SENTENÇA PENAL CONDENATÓRIA – Da motivação dos efeitos da sentença

Os efeitos principais da sentença (imposição das penas: privativa de liberdade, restritiva de direitos, multa e medida de segurança), conforme repetidamente demonstado neste trabalho, devem ser fundamentados.

Quanto aos efeitos secundários, especialmente em relação aos extrapenais genéricos, há discordância na doutrina e jurisprudência quanto à necessidade de sua fundamentação, especialmente, porque, numa leitura mais desapercebida dos arts. 91 c.c. 92 do Código Penal, esta norma estaria a dispensar a motivação.
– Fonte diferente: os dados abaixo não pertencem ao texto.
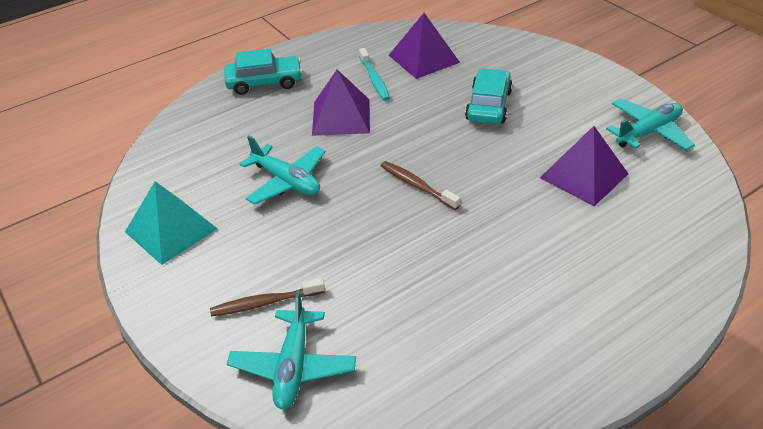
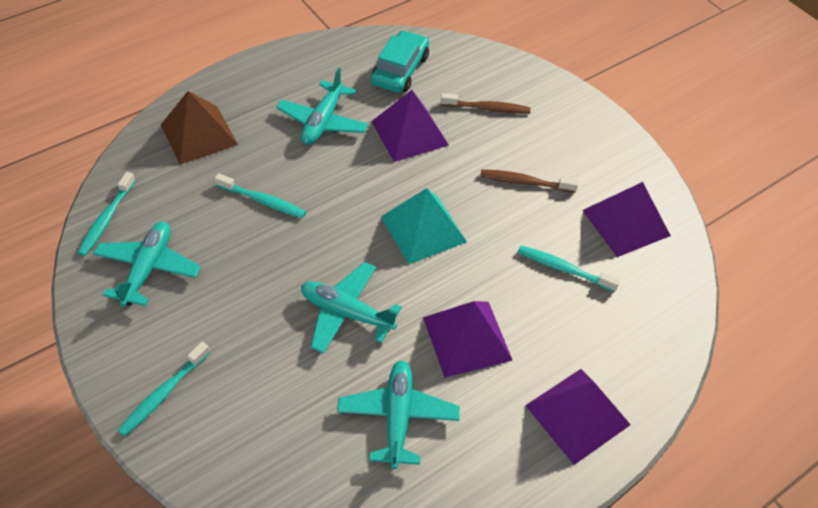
brown pyramid: 0 -> 1
purple pyramid: 3 -> 4
turquoise car: 2 -> 1
turquoise plane: 3 -> 4
turquoise toothbrush: 1 -> 4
Temos que é indispensável a motivação do julgado neste particular, com a exceção da obrigação de reparar o dano, conforme adiante demonstraremos.

Já com relação aos efeitos secundários extrapenais específicos, não há discordância quanto à necessidade de fundamentação do julgado, especialmente porque o parágrafo único do art. 92 é expresso neste sentido, não deixando, por isso, qualquer margem de dúvida.

Motivação dos efeitos extrapenais genéricos

A decisão que decreta a perda em favor da União de instrumentos do crime não precisa ser fundamentada, sendo inclusive dispensável a expressa referência no decisum a este respeito, tratando-se de conseqüência automática da condenação.

O mesmo não se pode dizer quando se trata de bens, objetos ou valores produto do crime. Neste caso, para que haja a decretação do perdimento é indispensável que o julgador motivadamente indique as razões do seu convencimento, segundo as provas dos autos, quanto forem os bens, objetos ou valores originários das condições previstas no art. 91, inc. II, letra, “b”, do Código Penal. Aplica-se neste caso também a previsão do art. 48, caput, da nova Lei de Tóxico.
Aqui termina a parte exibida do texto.